Il était une fois une petite dame très menue de 92 ans venue consulter aux urgences pour douleurs du genou droit depuis 2 jours et nausées-vomissements depuis la veille. Rien de particulier dans les antécédents, hormis le fait que sa très petite corpulence (indice de masse corporelle de 14,2 kg/m2) ne l’a pas empêché de mettre au monde 5 enfants par voie naturelle. Elle n’a jamais eu d’intervention chirurgicale abdominale.
La patiente semble être bien gênée par son genou, puisqu’elle le plie souvent pendant l’examen pour atténuer la douleur. C’est ce qui met la puce à l’oreille des examinateurs, car malgré le diagnostic d’arthrose posé radiographiquement par l’orthopédiste vu il y a 2 jours, il n’y a pas de gonflement ni de sensibilité articulaire du genou. La situation est toute autre pour l’abdomen, qui est distendu et douloureux à la palpation appuyée. Le toucher rectal retrouve une petite masse extraluminale à droite.
L’arroseur arrosé ou le canal obturateur obturé
La clef de l’énigme repose sur le TDM abdominal. Tout s’explique par la mise en évidence d’une petite masse liquidienne entre le muscle obturateur externe et le muscle pectiné, qui est en réalité une hernie intestinale dans le canal obturateur droit.
Une laparoscopie est entreprise immédiatement pour la réduire et libérer le segment intestinal. Juste à temps, et aucune résection n’est nécessaire. Le trou, de la taille d’un doigt, est comblé par un filet. La patiente se rétablit très vite et totalement. Au rendez-vous de suivi, 1 an plus tard, les examinateurs ne retrouvent pas le moindre signe en faveur d’une récidive. La patiente ne se plaint plus de douleur du genou.
Un nerf qui parle
Ce cas clinique publié dans le Lancet illustre qu’une douleur d’apparence rhumatologique peut être d’origine viscérale. La hernie obturatrice est un événement rare, au cours duquel le phénomène de strangulation contraint souvent à réaliser une résection en urgence. Elle est favorisée par une grande laxité du plancher pelvien et un canal obturateur large, c’est pourquoi elle survient presque exclusivement chez des femmes âgées, multipares et maigres, plus fréquemment à droite, en raison de l’effet barrière du côlon sigmoïde à gauche.

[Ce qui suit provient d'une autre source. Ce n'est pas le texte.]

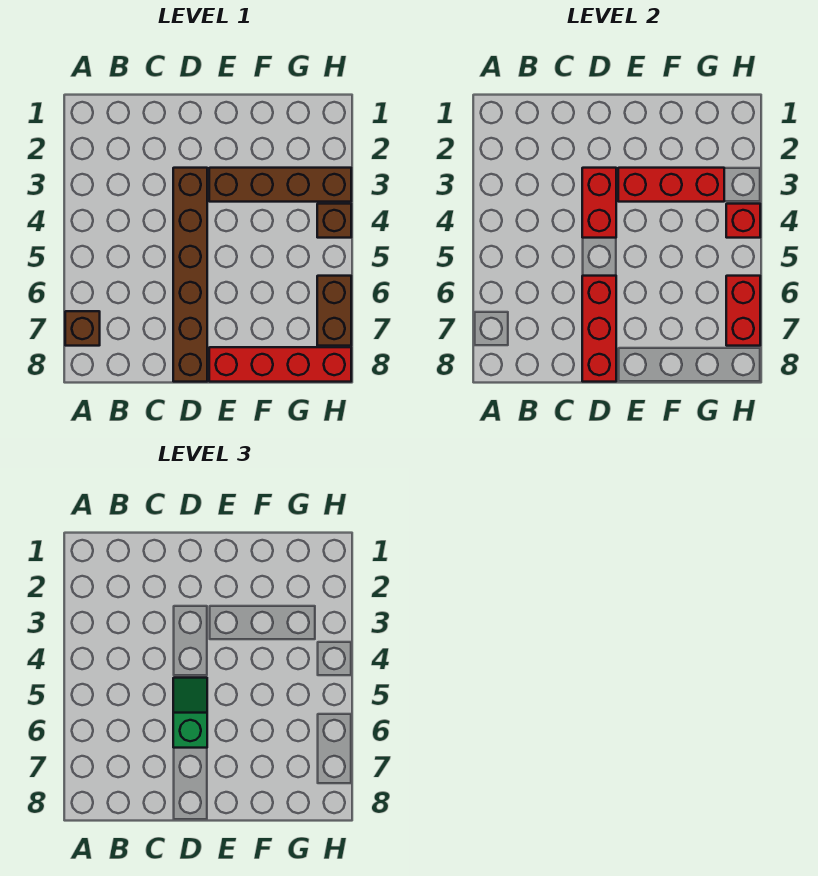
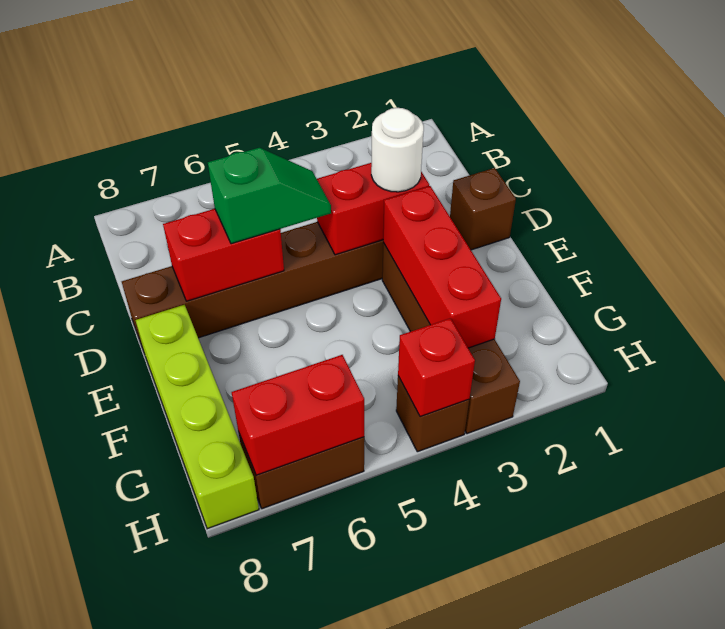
brown brick A7 level 1 -> brown brick D1 level 1
none -> white round brick D3 level 3
red brick D6:D8 level 2 -> red brick D6:D7 level 2
red brick E8:H8 level 1 -> lime brick E8:H8 level 1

Près d’un tiers des patientes présentent des épisodes récurrents avec rémission spontanée. Parfois, la hernie obturatrice s’accompagne de signe pathognomonique en rapport avec la compression du nerf obturateur : le signe de Howship-Romberg (douleur du milieu de cuisse, exacerbée à l’extension, l’abduction et la rotation interne, et soulagée à la flexion) et le signe de Hannington-Kiff (absence du réflexe d’adduction de la cuisse). Deux écueils diagnostiques sont fréquents : le syndrome douloureux abdominal peut masquer la neuropathie obturatrice et les douleurs du genou être considérées à tort d’origine arthrosique chez un sujet âgé.